Thanks to a speedy turnaround that gave Prom Night its TV premiere a scant seven months after playing theaters, when excitement for the movie was still fresh, underage kids like me who missed out on Prom Night on the big screen got to watch it in the comfort of home!
For anyone who wasn't there, let me tell you - it was a big deal!
I believe it's the fact that its network TV airing put it in front of so many impressionable eyes, many of them in pre-cable, pre-VCR households at the time, that gave Prom Night such a foothold in the consciousness of Gen-X horror fans. Fans of a certain age will swear to you that it's a good movie, maybe even a horror classic, but in fact it's pretty lousy.
I've got all kinds of affection for it, sure, but it's bad. And it's such a weird Jamie Lee Curtis horror film in that her character, being the beloved sister of the killer, is never actually in any jeopardy.

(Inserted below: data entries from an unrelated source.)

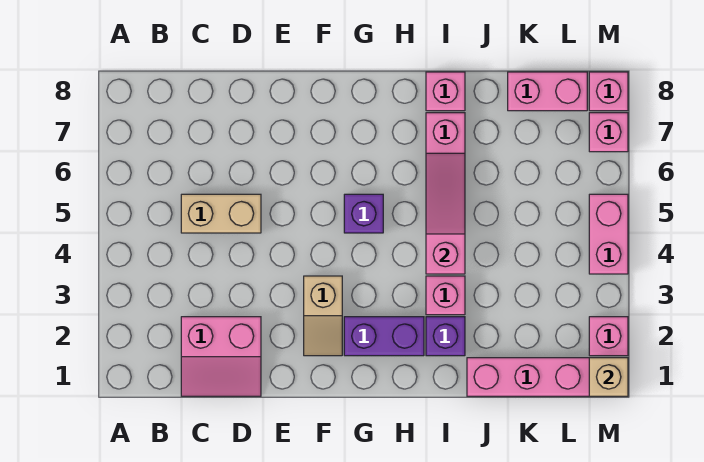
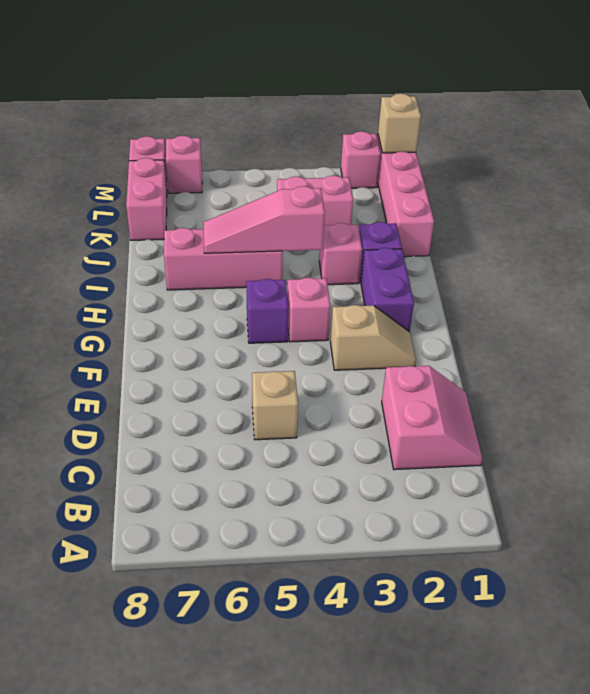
tan brick C5:D5 level 1 -> tan brick D5 level 1
pink brick I8 level 1 -> pink brick G4 level 1
pink brick M4:M5 level 1 -> pink brick K3:K4 level 1

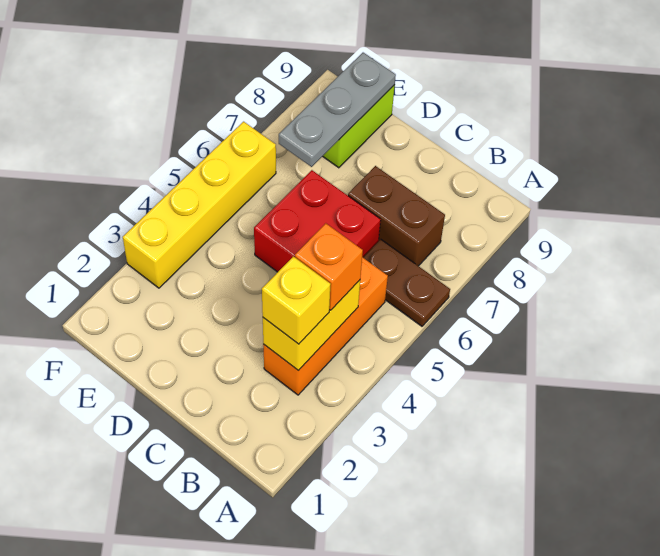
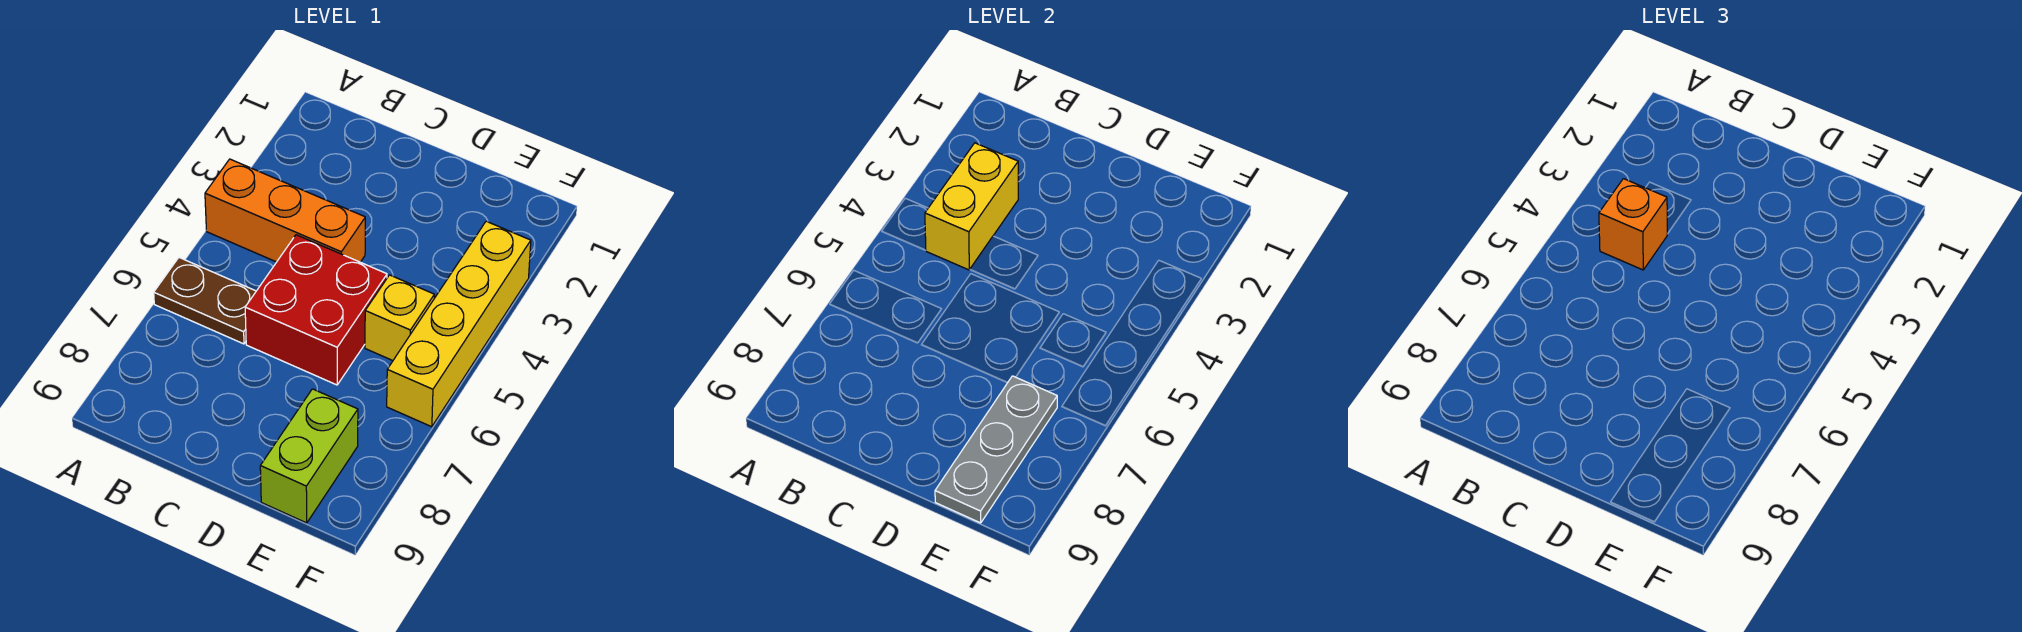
orange brick B3:B5 level 1 -> orange brick A4:C4 level 1
yellow brick B3 level 3 -> yellow brick E5 level 1
brown brick B7:C7 level 1 -> none

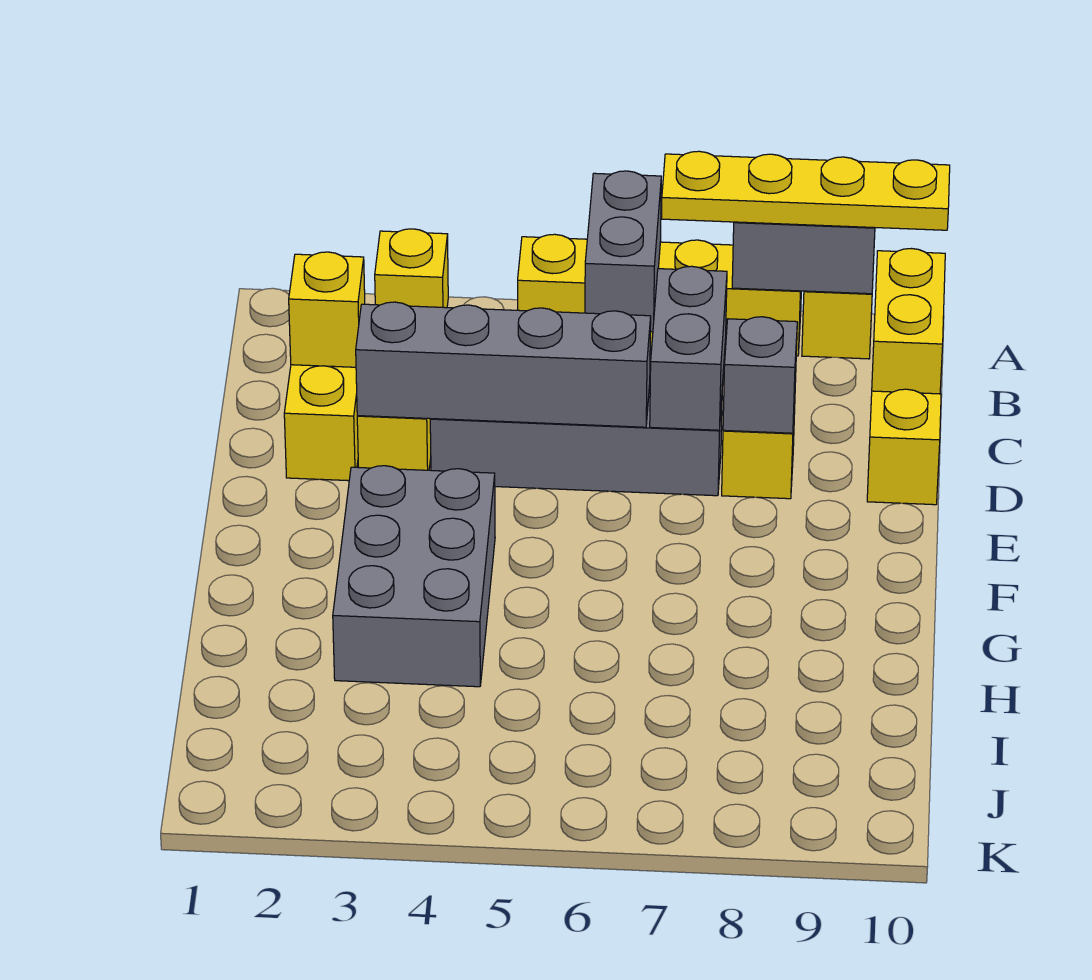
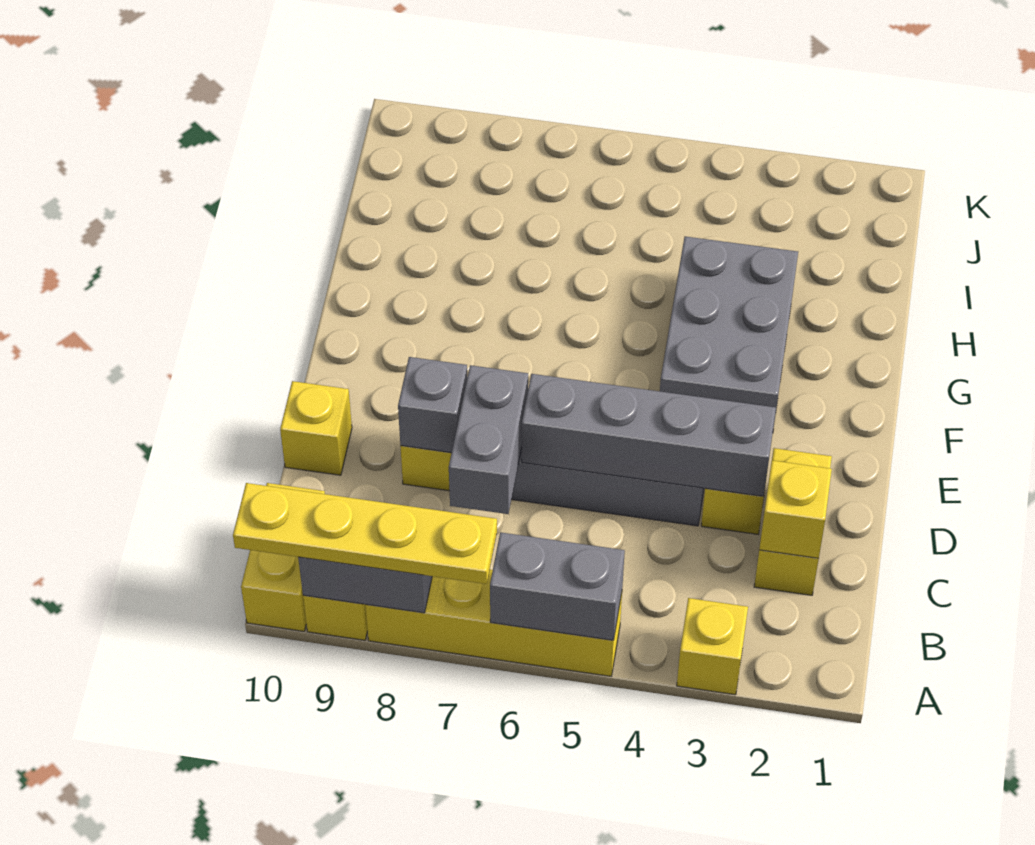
grey brick A6:B6 level 2 -> grey brick A5:A6 level 2

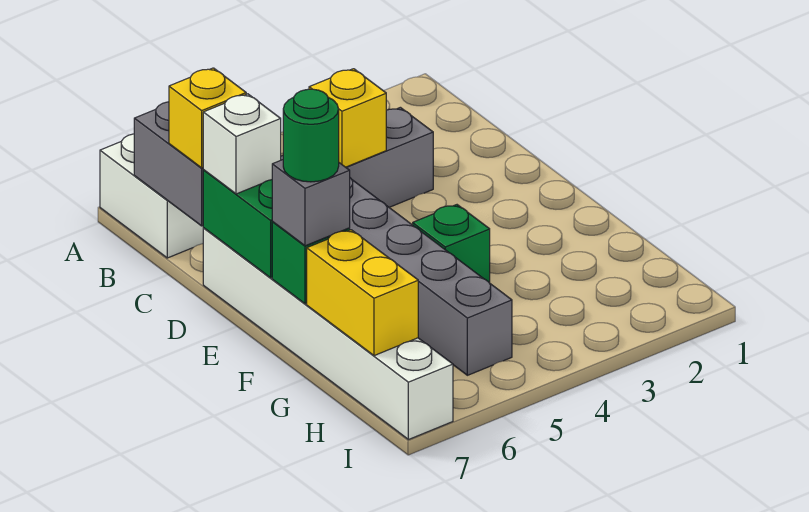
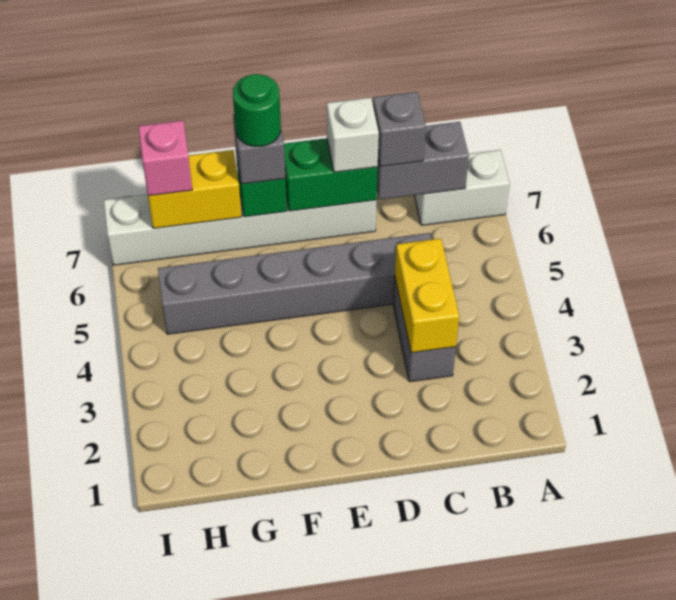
yellow brick C4 level 2 -> yellow brick C3:C4 level 2
yellow brick C7 level 3 -> grey brick C7 level 3
green brick F4 level 1 -> none
none -> pink brick H7 level 3

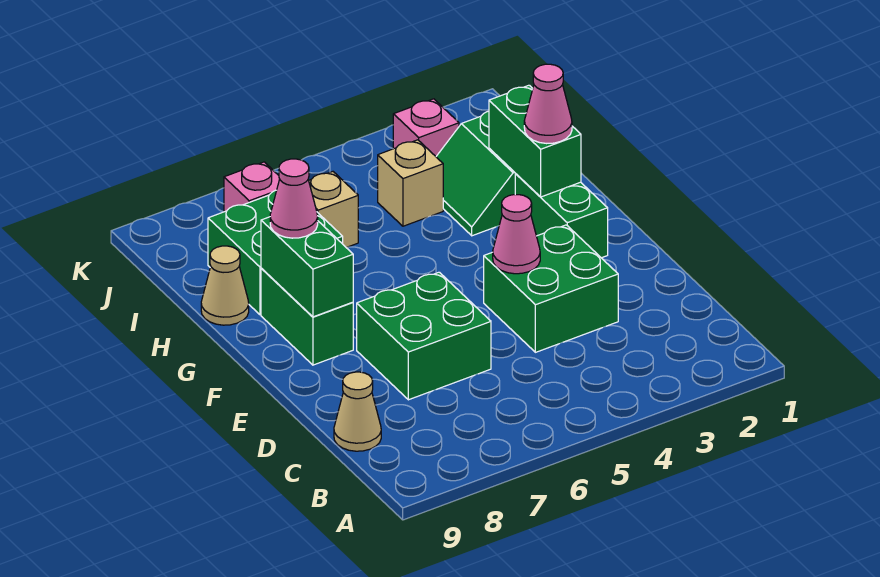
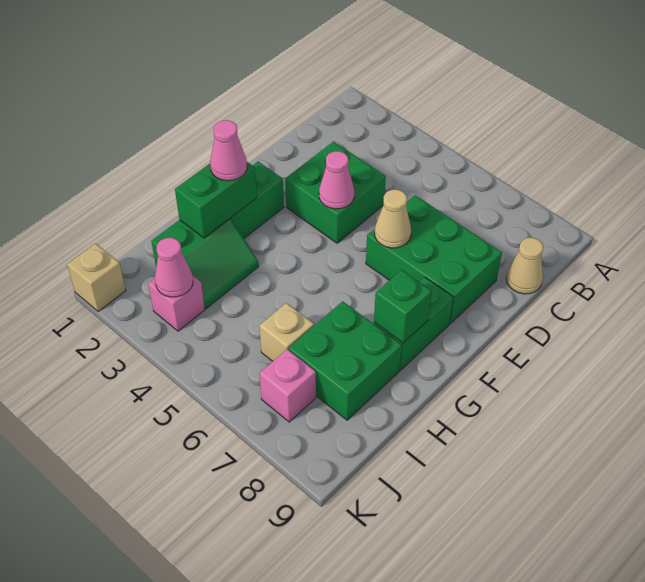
green brick D6:E7 level 1 -> green brick D6:E8 level 1
green brick F8:G8 level 2 -> green brick G8 level 2
pink cone G8 level 3 -> pink cone J3 level 2
tan cone H9 level 1 -> tan cone E6 level 2
tan brick I4 level 1 -> tan brick K1 level 1

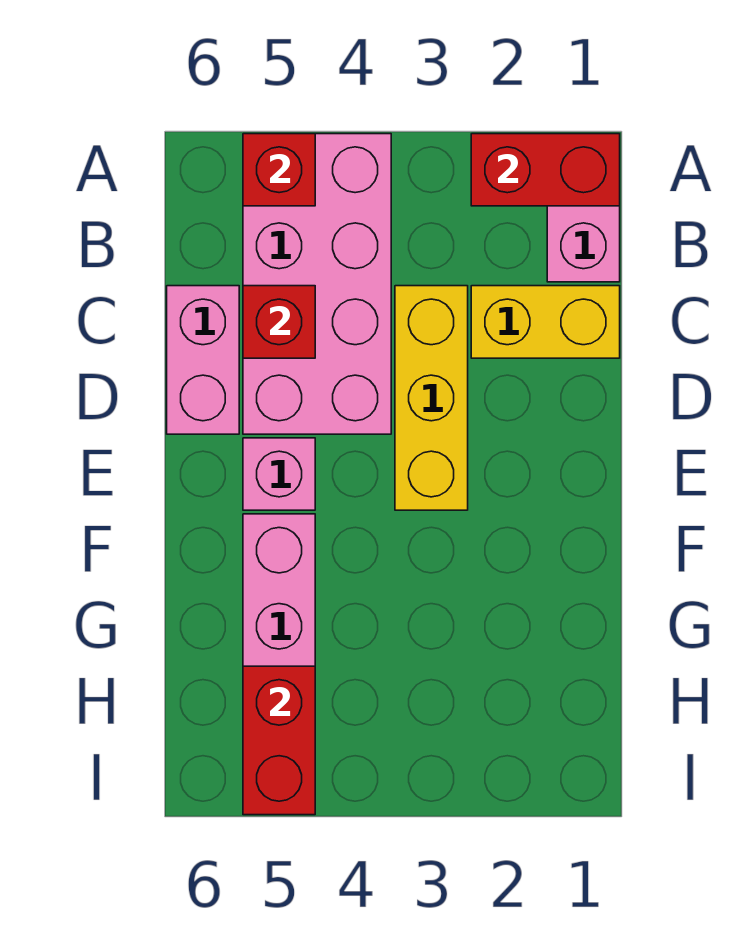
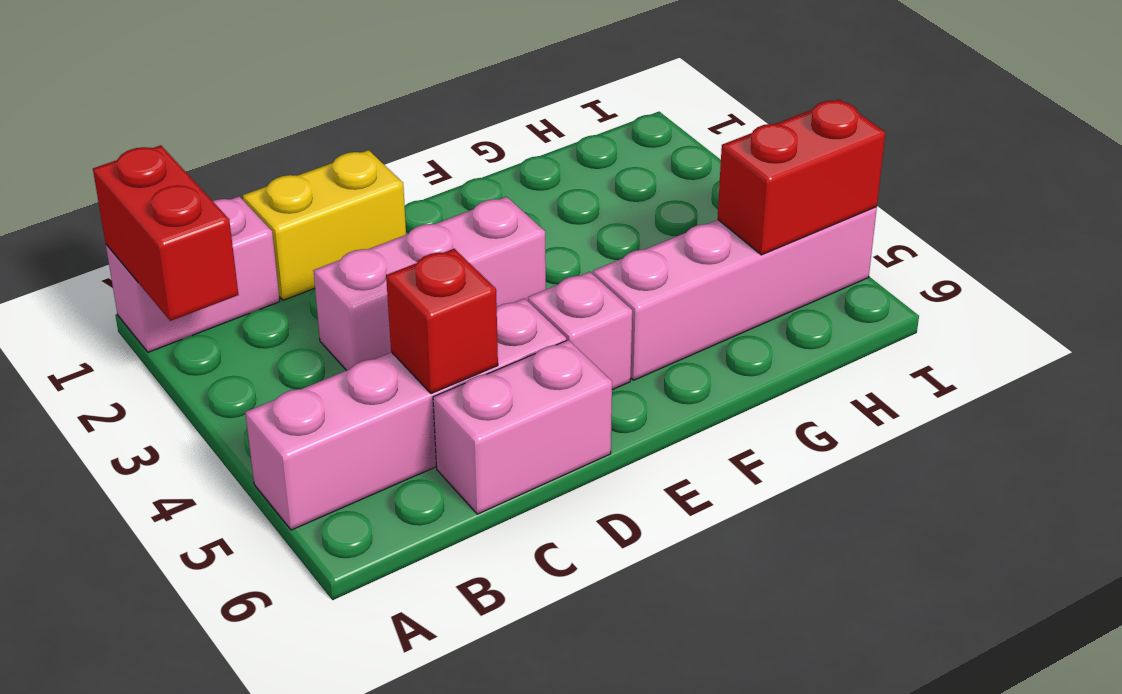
pink brick A4:D5 level 1 -> pink brick A5:D5 level 1
red brick A5 level 2 -> none
yellow brick C1:C2 level 1 -> yellow brick C1:D1 level 1
yellow brick C3:E3 level 1 -> pink brick C3:E3 level 1

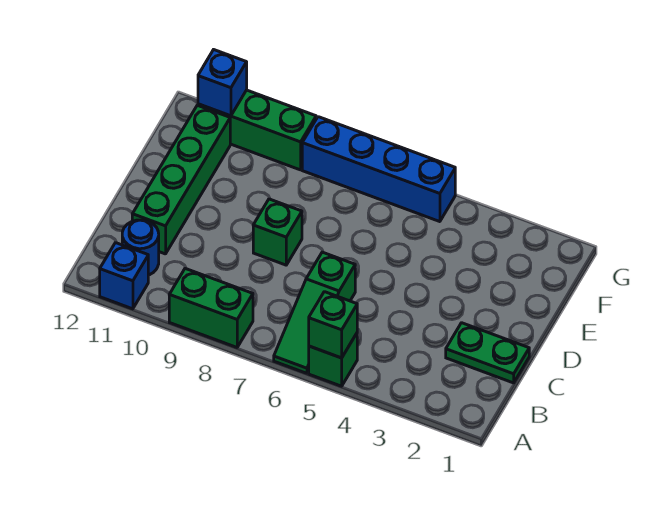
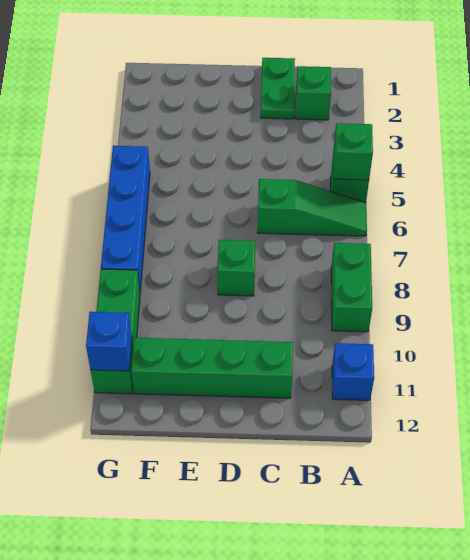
none -> green brick B2 level 1
blue round brick B11 level 1 -> none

You'd think that Curtis should have been one of the kids whose thoughtless behavior leads to Robin Hammond's death. Ideally, she should have been the "good girl" of the group who carried remorse for her actions.
She should have been the character of Kelly that Mary Beth Rubens plays but, obviously, have her not die early on but instead survive to be the Final Girl and confront the killer in the climax. But they didn't do that so Prom Night stands as the one Jamie Lee slasher film in which she's never in any real peril, making it low on actual suspense.
Then again, I kind of think Prom Night's tepidness played in its favor to a younger audience. It was just scary enough for kids to feel like they were watching a "real" contemporary horror movie like Friday the 13th but it wasn't hardcore enough to actually traumatize them.
It was like a slasher movie version of an underhand pitch. It's a softball movie that gave a lot of young kids their earliest taste of a grittier type of horror before they were ready to graduate to the next level. Although its protagonists were high schoolers, I believe that Prom Night's greatest admirers were strictly of the less jaded junior high set.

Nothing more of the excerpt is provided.